Tara Athan: I think the last proposal was that each (time-stamping) predicate should have a partial order associated with it, that the time values must satisfy.

Minh: @Tara: yes

Jean-Paul: https://lists.w3.org/Archives/Public/public-rsp/2015Sep/0013.html

Daniele (PoliMi): actually ??, it was something more generic, to associate also other kind of annotations (e.g., generation time, transmission time, etc.)

Tara Athan: generation time, transmission time are the time-stamping predicates.

Daniele (PoliMi): indeed

Jean-Paul: https://lists.w3.org/Archives/Public/public-rsp/2015Sep/0012.html

Tara Athan: At present we only allow one such triple for each time-stamped graph. But it is possible to have the same graph have multiple occurrences in the stream.

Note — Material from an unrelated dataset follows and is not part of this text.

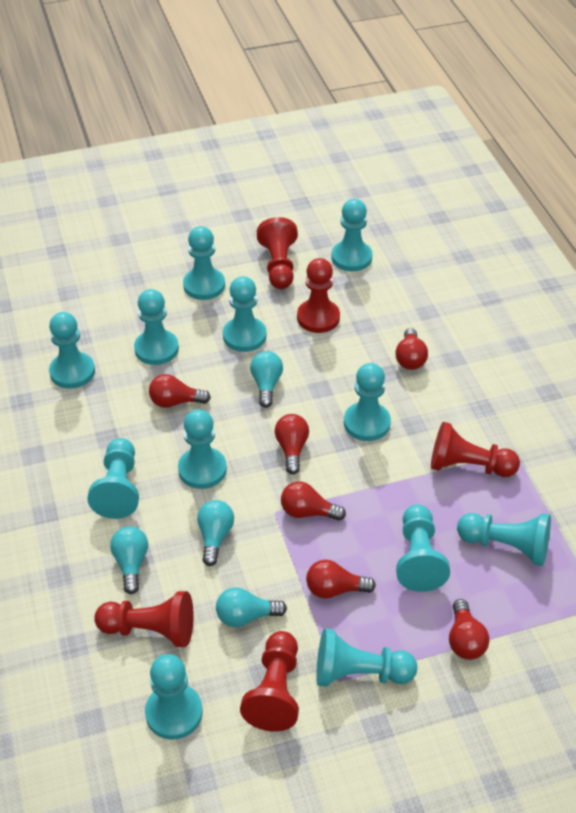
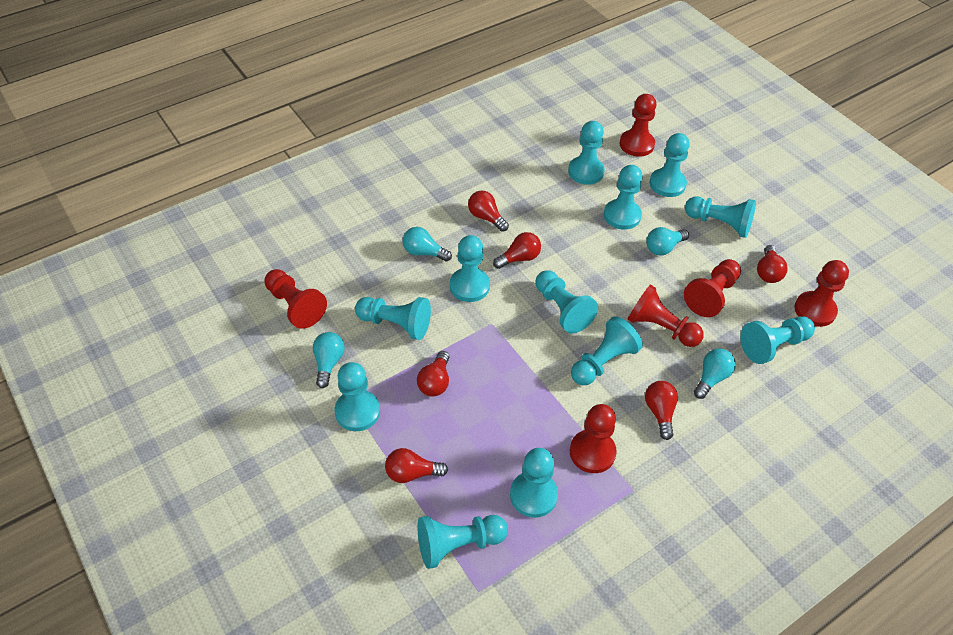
red pawn: 5 -> 6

Tara Athan: Example: :g1 {...}{:g1,prov:generatedAtTime,t1}

Tara Athan: :g1 {...}{:g1,prov:observedAtTime,t2}

Daniele (PoliMi): and is the content always the same

Daniele (PoliMi): ?

Daniele (PoliMi): content -> {...}

Tara Athan: If there is different content both given the same name :g1, then that is an inconsistency.

Daniele (PoliMi): ok

Tara Athan: Can we have a written proposal in the chat? THen we can vote on it.

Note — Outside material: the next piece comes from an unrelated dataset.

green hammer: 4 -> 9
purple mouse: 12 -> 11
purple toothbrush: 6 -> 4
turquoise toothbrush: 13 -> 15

Jean-Paul: the partial order of timestamps in a stream be specified on a predicate-by-predicate basis, as a way to allow greater generality of streams while still preserving the ability to merge arbitrary streams.

Jean-Paul: ordering in the stream is only with respect to timestamps of the same predicate.

Alejandro Llaves: But with this definition, if I have a data input with unordered observation time, is it not a stream?

Tara Athan: It is necessary to say that there is a unique partial order associated with each predicate. That is, it is not a user decision what partial order to use.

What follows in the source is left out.